The most extreme proposals would effectively adopt the Syrian civil war, committing the United States to a possibly unwinnable fight in which it has no vital interest. The United States’ only vital interest in fighting the Islamic State is preventing transnational terrorist attacks. But these expansive strategies would commit the United States to standing up and supporting a large force of unproven Syrian rebels who do not share U.S. priorities. This would escalate and prolong Syria’s civil war and commit the United States to supporting the Syrian opposition not only in its fight against Assad, but in its fight against other rebel factions after Assad falls. Meanwhile, these strategies would leave the threat from the Islamic State largely unaddressed.
The political conversation should refocus on U.S. policies to contain and degrade the Islamic State: This is where the analytical debate is really taking place. Most proposed strategies do not include considerable deployments of U.S. troops, “safe zones” in Syria, or targeting the Assad regime. Instead, most strategies suggest that the United States enact a strategy similar to the Obama Administration’s current policies. These strategies advocate that the United States provide air support and work with partner forces to degrade the Islamic State, but differ on what the United States can credibly achieve in Iraq and Syria. Some, including President Obama, have argued the United States can destroy the Islamic State, while others suggest containing the Islamic State and pushing it back as possible.

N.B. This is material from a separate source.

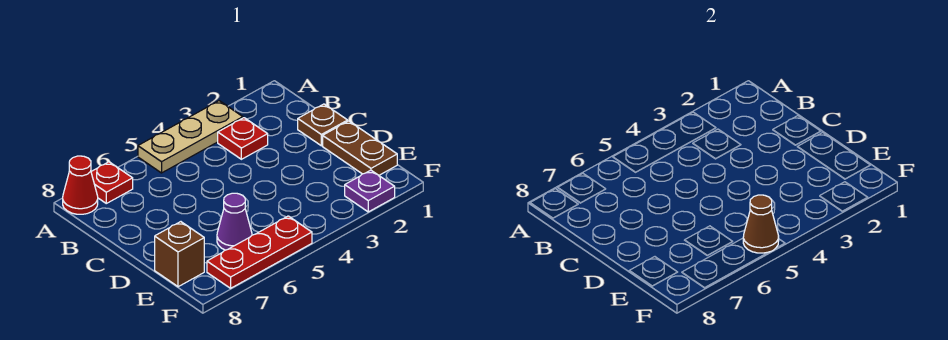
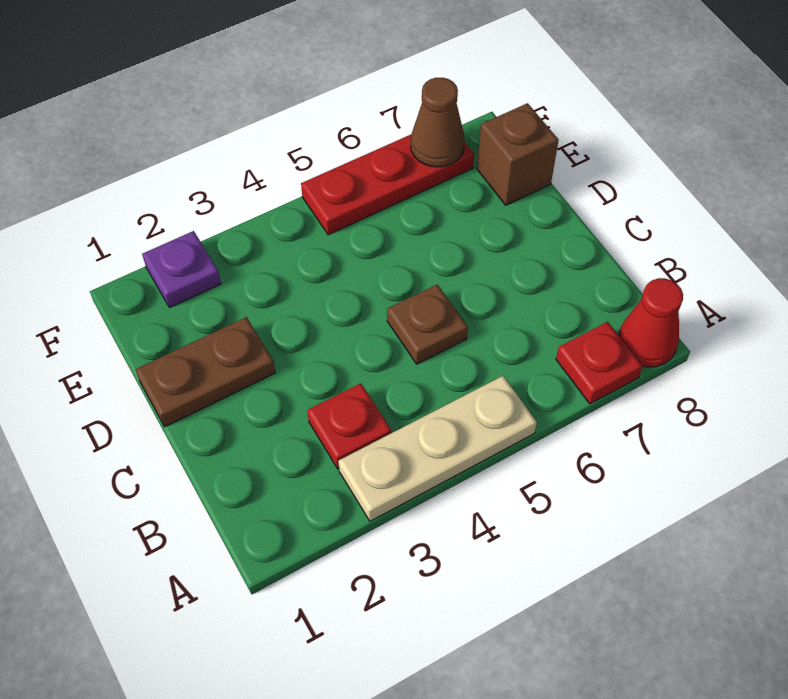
brown plate C1 level 1 -> brown plate C5 level 1
brown plate D1:E1 level 1 -> brown plate D1:D2 level 1
purple cone E6 level 1 -> none
brown cone F5 level 2 -> brown cone F7 level 2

The greatest concern with the current strategy is not what the Administration is doing, but what it will do next. Despite the contentious policy debate over what the United States should do to combat the Islamic State, many experts have endorsed policies remarkably similar to the Administration’s plan. This is, admittedly, a long-term strategy, and NSN and other experts have concerns that should the success of the current strategy stagnate, the United States will escalate its involvement in Syria in counterproductive ways. Like more expansive strategies, this would commit the United States to actors in Iraq and Syria that do not share U.S. interests and could draw the United States into an unwinnable quagmire and unsustainable nation-building project.

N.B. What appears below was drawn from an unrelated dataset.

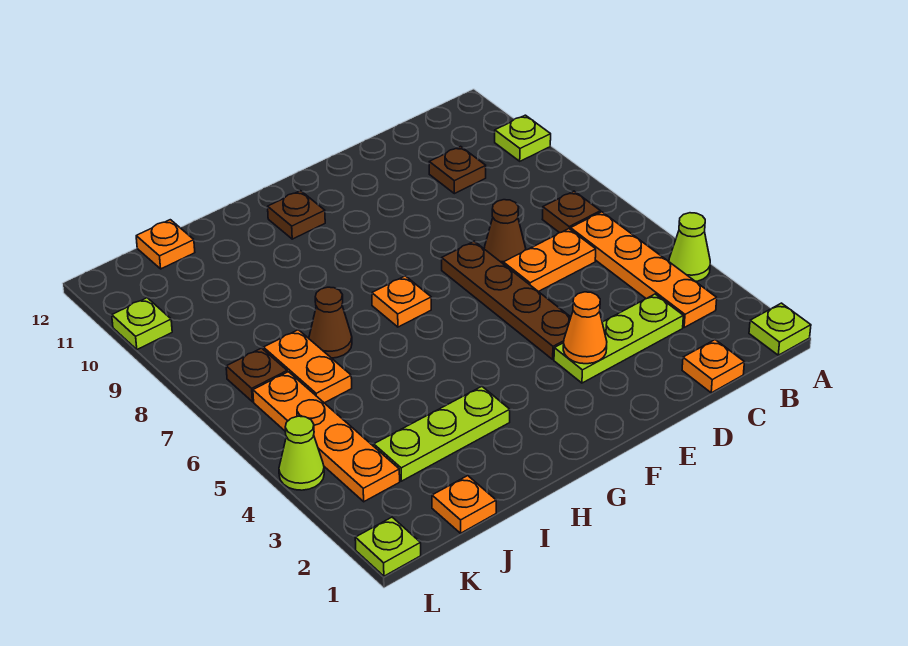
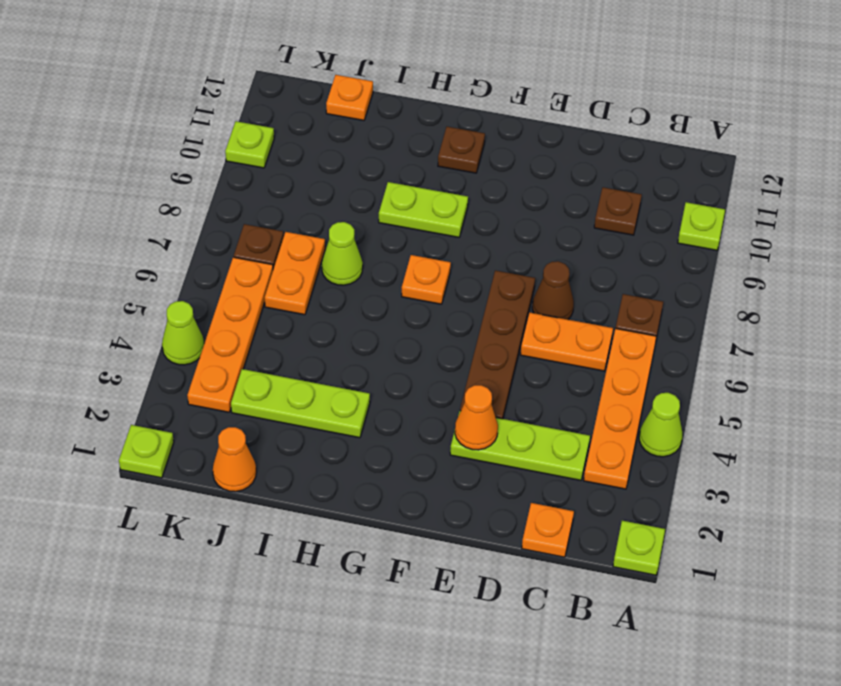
none -> lime plate G9:H9 level 1
brown cone I7 level 1 -> lime cone I7 level 1
orange plate J1 level 1 -> orange cone J1 level 1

The United States should resist conflating the Islamic State and al-Qaeda, and conflating emerging satellites of the Islamic State in places like Libya with the organization’s core in Iraq and Syria. Like al-Qaeda, the Islamic State has lent its name and credibility to sympathizers in undergoverned regions, but these groups are focused on local governance, and in the case of Libya, drawing Egypt further into a regional war. The Islamic State’s “provinces” outside of Iraq and Syria are best addressed by lessening the appeal of the organization’s core by degrading its ability to function and promote itself from Iraq and Syria, and by strengthening national institutions in the countries in which these satellite groups operate. They are primarily local actors responding to local concerns. If the United States treats these groups as transnational terrorists like al-Qaeda, though, they could well shift their strategy to attack American targets. For the present, the better strategy for the United States is to focus on disrupting the Islamic State’s operations in Iraq and Syria to undermine the credibility these groups derive from the organization’s name, while working with local partners to strengthen governance.

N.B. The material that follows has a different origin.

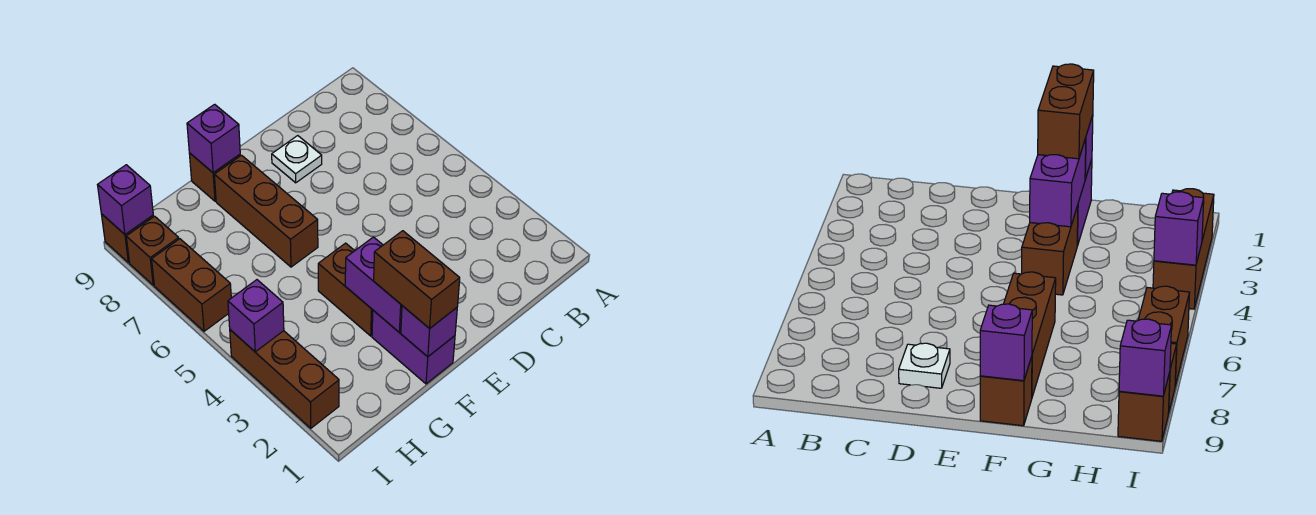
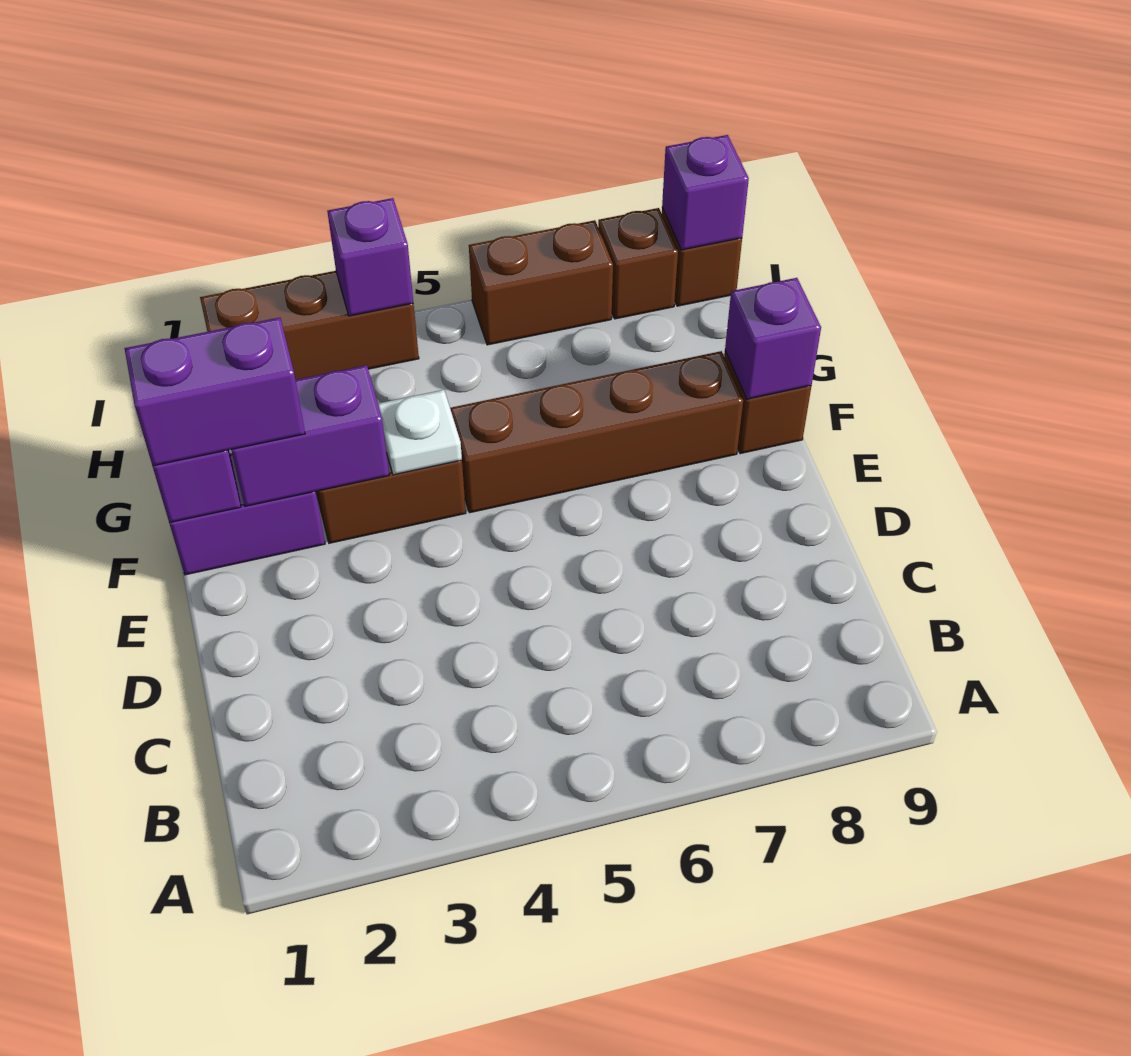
white plate D8 level 1 -> white plate F4 level 2
brown brick F1:F2 level 3 -> purple brick F1:F2 level 3
brown brick F6:F8 level 1 -> brown brick F5:F8 level 1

The United States must pursue a comprehensive strategy that confines the Islamic State both geographically and in its military and governmental operations. After our assessment of the proposed strategies, NSN concluded that the best and most realistic option for the United States is to pursue a strategy that 1) halts the geographic spread of the Islamic State (“Horizontal Containment”), 2) constrains and degrades the Islamic State’s political, economic, and military power and institutions, including its ability to disseminate propaganda (“Vertical Containment”), 3) pushes the Islamic State out of Iraq and work with partner ground forces in Syria that can act as wedges to break the Islamic State’s territorial control where possible (“Selective Rollback”), and 4) pursues a peaceful resolution to the Syrian civil war through leadership- and local-level diplomacy. We call this “Containment Plus.”